D'autres recherches liées aux sciences de l'ingénieur, à
l'ergonomie et à la conception des dispositifs techniques analysent la
place et le rôle des humains vis-à-vis des systèmes
techniques. Pendant les décennies 1970 et 1980, les concepteurs des
objets techniques prirent conscience de la grande variation d'attitudes des
personnes à l'égard des technologies. Alors que certains
utilisateurs manifestaient une méfiance à l'égard des
machines, d'autres montraient au contraire une confiance à
l'égard de la technique. Les concepteurs furent alors persuadés
qu'il fallait que l'utilisateur ait une meilleure compréhension des
fonctionnalités des dispositifs pour se l'approprier. D'autres
orientèrent leur travail vers la conception d'interfaces de plus en plus
« conviviales » c'est-à-dire faciles à employer pour
des usagers faisant alors l'économie d'une compréhension du
fonctionnement interne des machines.

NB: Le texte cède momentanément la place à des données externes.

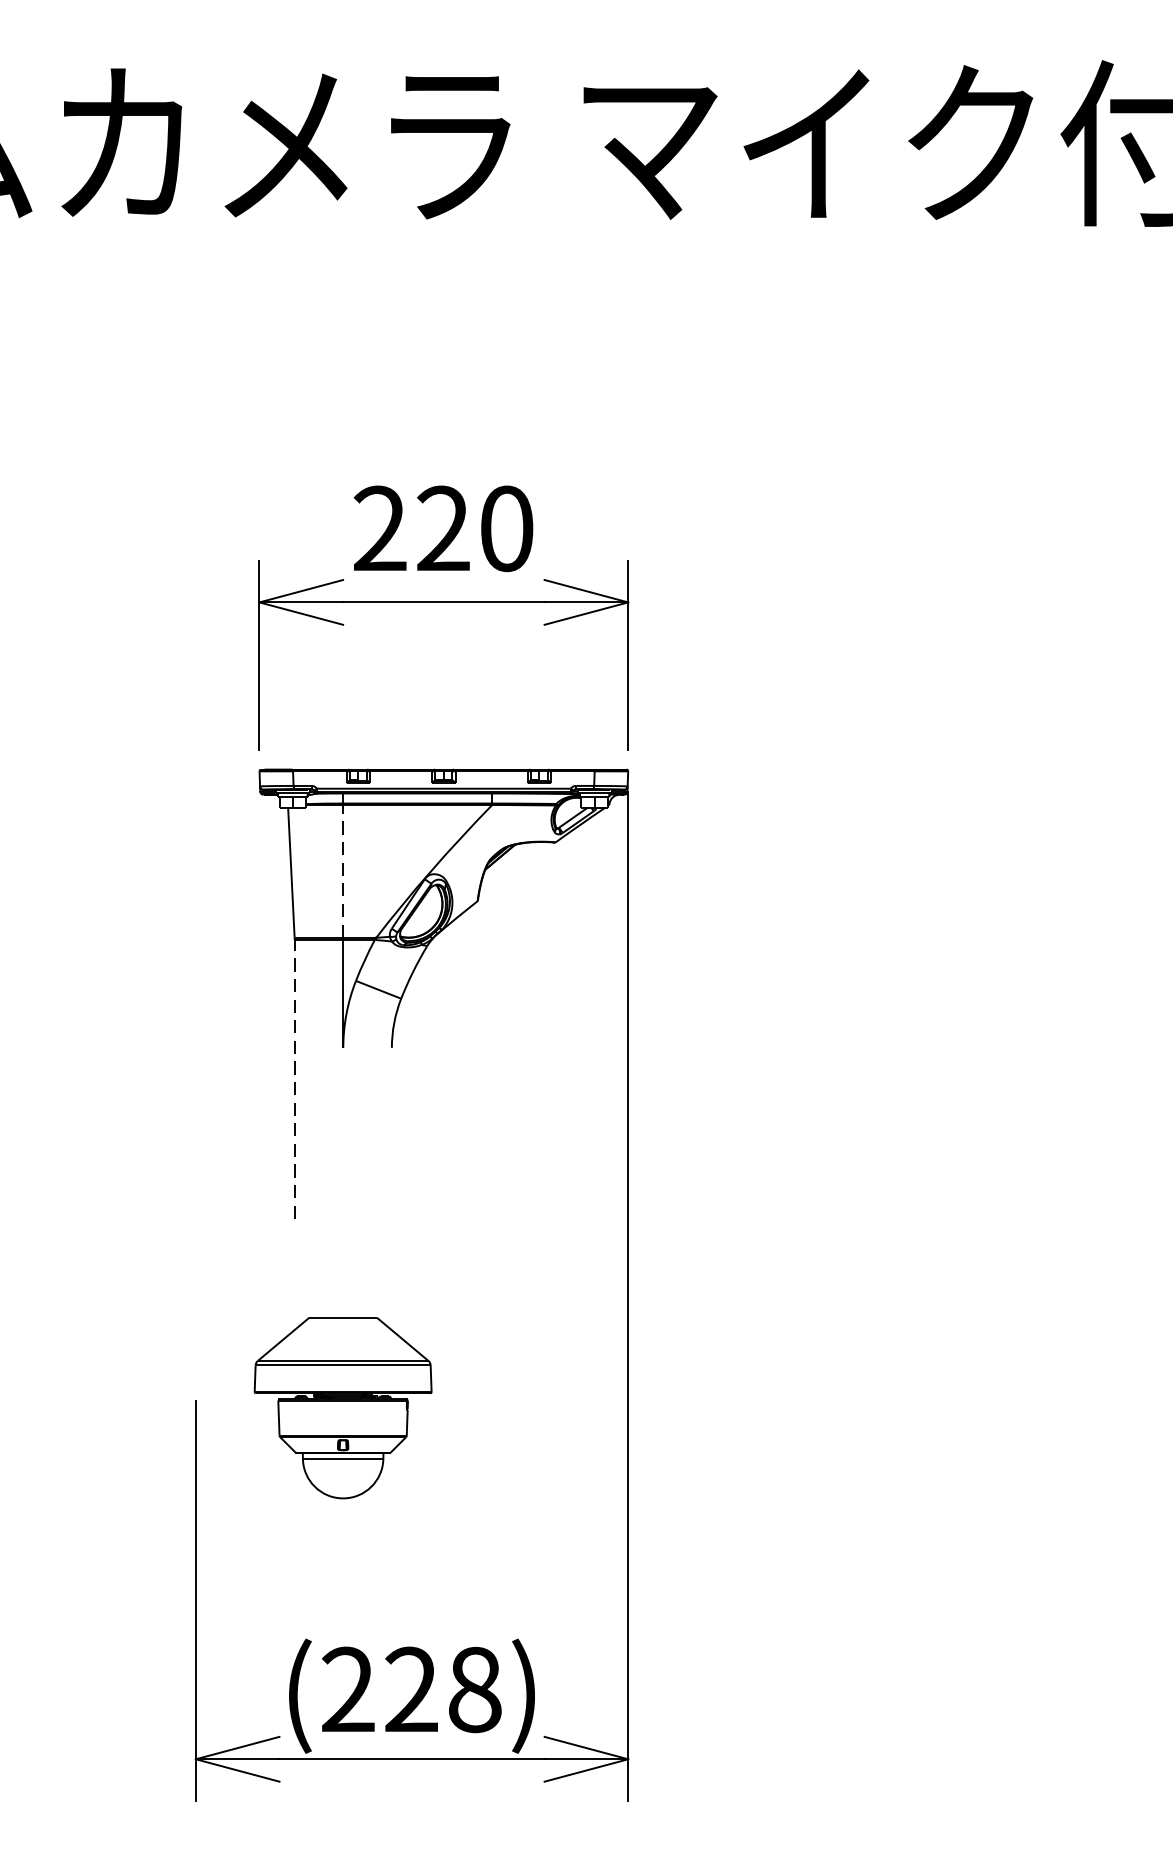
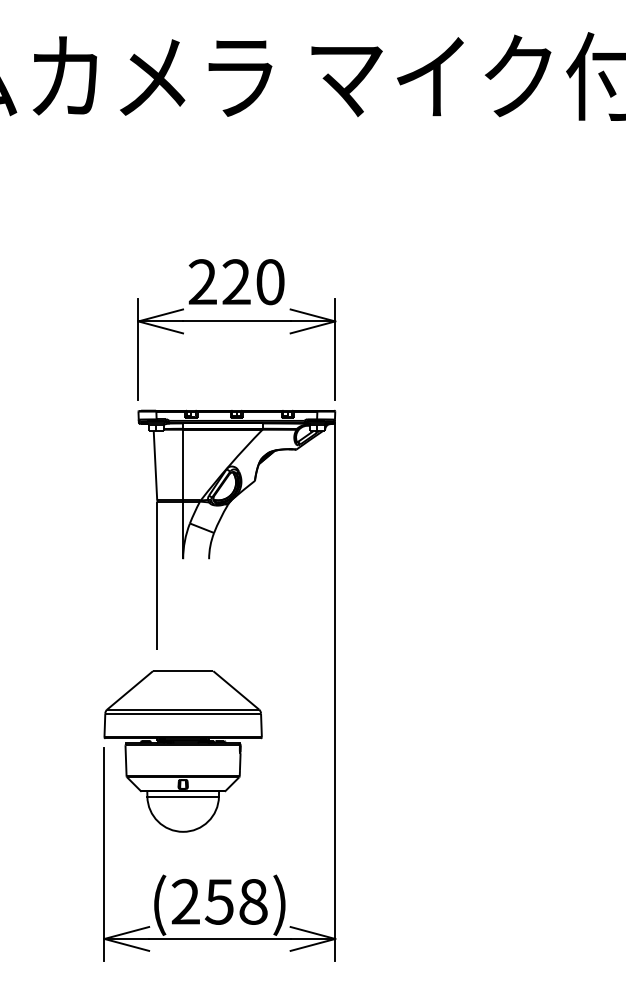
line: (343, 870) -> (183, 464), dashed -> solid
line: (295, 1078) -> (157, 575), dashed -> solid
part: (342, 1408) -> (182, 751), size x1.67
text: (409, 1689) -> (218, 901), (228) -> (258)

Les développeurs et les concepteurs
s'engagent aussi à mieux comprendre comment l'individu travaille et
s'organise, pour lui fournir des outils mieux adaptés. En matière
d'appui aux activités de groupe en situation de travail par exemple, ils
purent concevoir les téléconférences, les listes
électroniques de discussion, les dispositifs facilitant
l'écriture en groupe. Ceci les conduisit à penser la conception
et l'utilisation de systèmes techniques de communication dans des
contextes beaucoup plus larges que celui de la relation directe entre humain et
machine.
39
4.1.3 L'écart entre usage prescrit et usage
effectif
Les premières recherches réalisées dans
ce nouveau champ sociologique mettent presque toutes l'accent sur les
écarts entre les usages observés et les usages prescrits par les
promoteurs des nouveaux outils de communication. Les études
menées par exemple sur le minitel montrent comment un terminal de
communication, conçu uniquement à l'origine pour consulter des
banques de données, va être aussi utilisé pour le
divertissement et comme messagerie. Boullier101 et
Mercier102 parlent alors au même moment de «
détournement de l'usage normalisé ». Cette approche permet
à la fois d'aborder les usages des technologies par le biais d'une
sociologie attentive aux usagers perçus non plus seulement comme de
simples consommateurs passifs mais aussi comme des acteurs, et
d'échapper à la vision pessimiste.
Les Smartphones et les applications représentent bien
un type de technologie qui a été détournée de son
usage premier qui était de téléphoner. Pourtant son usage
dans les visites culturelles reste réservé à quelques
utilisateurs férus de nouvelles technologies. On peut alors se demander
si l'apport de ses nouvelles technologies constitue un réel
complément pour la visite culturelle, et si dans le futur elles
deviendront indispensables comme le devint l'audioguide.